Marco Gaudreault, coordonnateur des enquêtes sociales du groupe-école du cégep de Jonquière et chercheur d'ÉCOBES, groupe d'études ayant réalisé l'enquête. (Photos Véronique Demers)
1,4 M$ pour accrocher les jeunes à l'école et aux sciences
Plan d'action développé jusqu'en 2011
Les ambitions des jeunes de 12 à 18 ans et leur intérêt pour les sciences et la technologie a été scrutée de près au printemps 2008.
Être jeune aujourd'hui: habitudes de vie et aspirations des jeunes des régions de la Capitale-Nationale, du Saguenay-Lac-Saint-Jean et des Laurentides présente les premiers résultats de cette première enquête interrégionale.
Le projet de recherche Groupe d'Étude des COnditions de vie et des BESoins de la population (ÉCOBES) a pu être réalisé grâce à une entente spécifique entérinée par 27 partenaires associés pour un investissement de 1,4 M$ jusqu'en 2011. Dans la Capitale-Nationale, 1420 élèves fréquentant une école secondaire ont répondu au questionnaire.
Beaucoup intéressés, moins diplômés
Les statistiques de cette enquête révèlent que l'intérêt des jeunes pour la science est de 60%, mais seulement 30% d'entre eux deviennent des diplômés dans ce domaine.
Selon la chercheure Mélanie Gagnon du Groupe d'Étude des COnditions de vie et des BESoins de la population (ÉCOBES), ayant réalisé l'enquête interrégionale, il y a un décalage des pré-requis en 4e et 5e secondaire en sciences. «Ça prend des maths fortes et la physique; ce ne sont pas tous les élèves qui sont à ce niveau pour poursuivre des études supérieures », explique-t-elle.
Le portrait 2008 du Pôle Québec Chaudière-Appalaches détaille que 67 100 emplois en sciences, en technologies et en santé sont offerts dans la région de la Capitale-Nationale, soit un emploi sur six.
Marco Gaudreault, coordonnateur des enquêtes sociales du groupe-école du cégep de Jonquière et chercheur d'ÉCOBES, explique que la mission de susciter l'intérêt des jeunes pour les sciences ne se limite pas à l'école. «On a transféré à l'ensemble du personnel de l'école le mandat d'aider les élèves dans leur orientation de carrière. Mais au-delà du milieu scolaire; l'entourage et la famille peuvent aider à mousser l'intérêt des jeunes pour les sciences», a-t-il commenté.
Réussite scolaire et santé
La persévérance scolaire est aussi abordée.

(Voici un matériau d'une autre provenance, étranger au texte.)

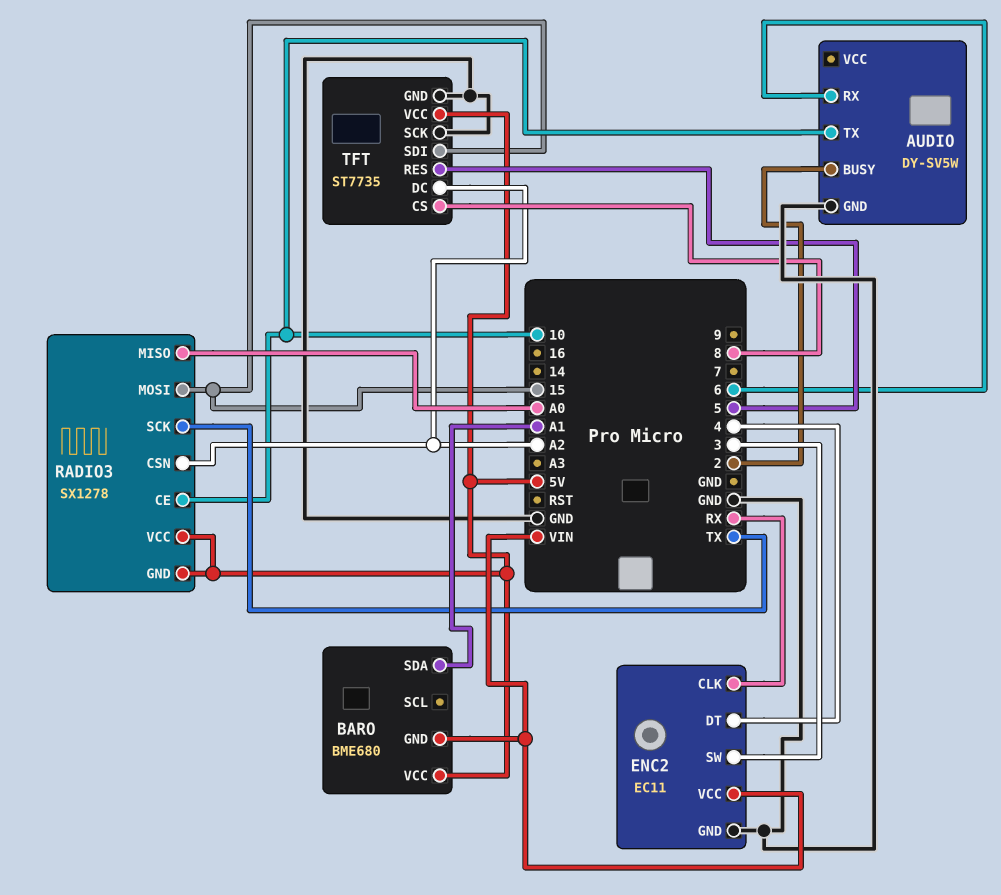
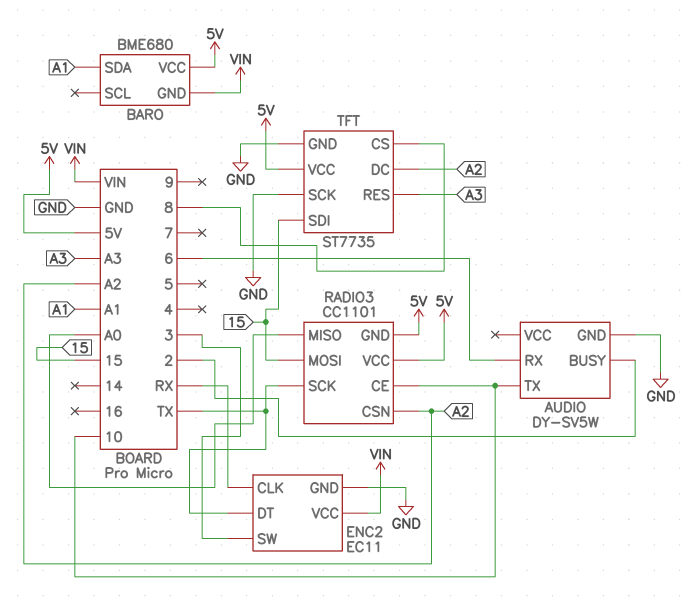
ENC2 pin DT: 4 -> TX
RADIO3: SX1278 -> CC1101
TFT pin RES: 5 -> A3

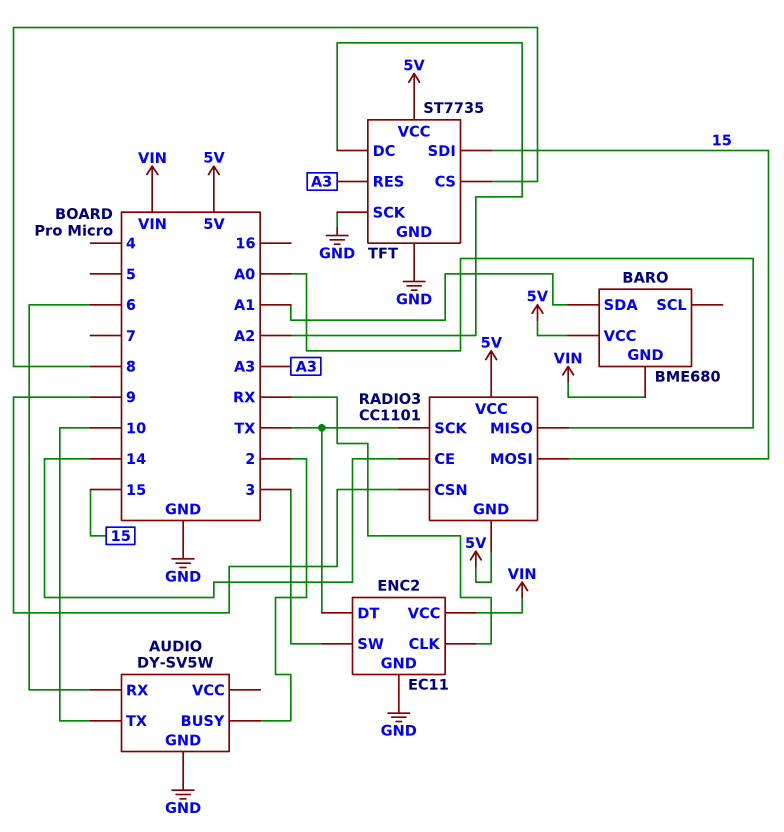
RADIO3 pin CE: 10 -> 14
RADIO3 pin CSN: A2 -> 9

Chaque année, près de 1000 jeunes ne terminent pas leurs études secondaires dans la région de la Capitale-Nationale, soit l'équivalent d'une grande polyvalente dans une ville. Josée Tremblay, de la Conférence régionale des élus de la Capitale-Nationale: «Ce n'est pas juste une question d'école, mais aussi de communauté impliquée dans son milieu. Notre plan d'action débuté en janvier dernier comprend des campagnes de sensibilisation et des activités d'éveil à la science.»
Selon le Dr François Desbiens, directeur régional de santé publique à l'Agence de la santé et des services sociaux de la Capitale-Nationale, réussite scolaire rime avec bon emploi et santé. «C'est pourquoi on s'est attardé à cette étude. Il faut continuer la lutte au tabagisme et surveiller les jeunes qui sont prédisposés à la dépendance à l'alcool», commente-t-il.
Une autre publication est à venir l'hiver prochain sur l'engagement scolaire comportemental, le soutien affectif parental et l'intérêt des jeunes de 5e secondaire à vouloir poursuivre une carrière en science.